Introduction et Cadre Juridique du Xeer Ciise

Le Xeer Ciise (ou Xeer Issa) est le droit coutumier oral de la communauté somali-issa, un système juridique complexe et sophistiqué développé autour du XVIe siècle [1]. Il régit la vie sociale, politique, et judiciaire de ces communautés pastorales réparties entre l’Éthiopie, Djibouti et la Somalie. Ce droit coutumier a récemment acquis une reconnaissance internationale majeure, étant inscrit en 2024 sur la Liste Représentative du Patrimoine Culturel Immatériel de l’Humanité de l’UNESCO [2].

L’UNESCO souligne que le Xeer Ciise est un système de gouvernance démocratique rigoureusement codifié, structuré autour de trois composantes principales :

– Une Constitution politique : Définissant la distribution du pouvoir et les processus de prise de décision (Ugaas= Guide nommé, Gande= 44 sénateurs, Gudi : 12 ministres et juges des 12 tribunaux).

– Un Code pénal : Établissant la justice communautaire, axée sur la réconciliation et la compensation.

– Un Code de conduite sociale : Définissant les principes métaphysiques, spirituels et sociaux.

Ce système juridique est ordonné en différentes parties pour refléter la séquence logique et le traitement systématique des infractions et des peines, dont les noms évoquent la culture nomade :

– Lix Kabood (Six paires de sandales des nomades — Les Six chapitres du Code).

– Boqol iyo lixdan Dhagalay (cent soixante articles).

– Saddex boqol iyo lix iyo Soddon (336) Sarood (Trois cent trente-six alinéas).

– Afar boqol iyo Afar iyo Afartan Indhal (Quatre cent quarante-quatre jurisprudences).
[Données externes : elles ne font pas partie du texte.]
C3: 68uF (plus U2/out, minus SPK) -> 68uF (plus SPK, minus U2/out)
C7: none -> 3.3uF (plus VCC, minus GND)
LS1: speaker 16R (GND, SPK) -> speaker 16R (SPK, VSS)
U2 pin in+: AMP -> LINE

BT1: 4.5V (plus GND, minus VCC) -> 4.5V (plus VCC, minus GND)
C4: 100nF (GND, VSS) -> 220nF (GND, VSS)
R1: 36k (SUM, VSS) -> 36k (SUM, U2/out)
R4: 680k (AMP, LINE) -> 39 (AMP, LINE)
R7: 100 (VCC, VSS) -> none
II. Catégorisation des Femmes et Protection Juridique

Dans cette publication, nous aborderons le chapitre « Dheer », un texte des lois particulièrement créés pour traiter des droits des femmes, droits qui étaient déjà reconnus au 16e siècle par la communauté Somali-Issa.

  1. Protection selon le Statut Matrimonial et l’Âge

   1.1. Baara-cad (Jeune Fille Non Pubère)

– Compensation élevée 16 chamelles (16 halaad) pour viol

   – Double sanction : compensation + bannissement du violeur

   – Protection familiale : sanction contre celui qui donnerait la victime en mariage à son agresseur

   – Analyse : Protection forte des mineures, dissuasion économique et sociale

[- Article: Si une jeune fille non pubère est violée, la compensation est de 16 chamelles (16 halaad) ou 192 brebis (192 laxaad).

– Article: L’agresseur est banni de la communauté et ne peut épouser la victime.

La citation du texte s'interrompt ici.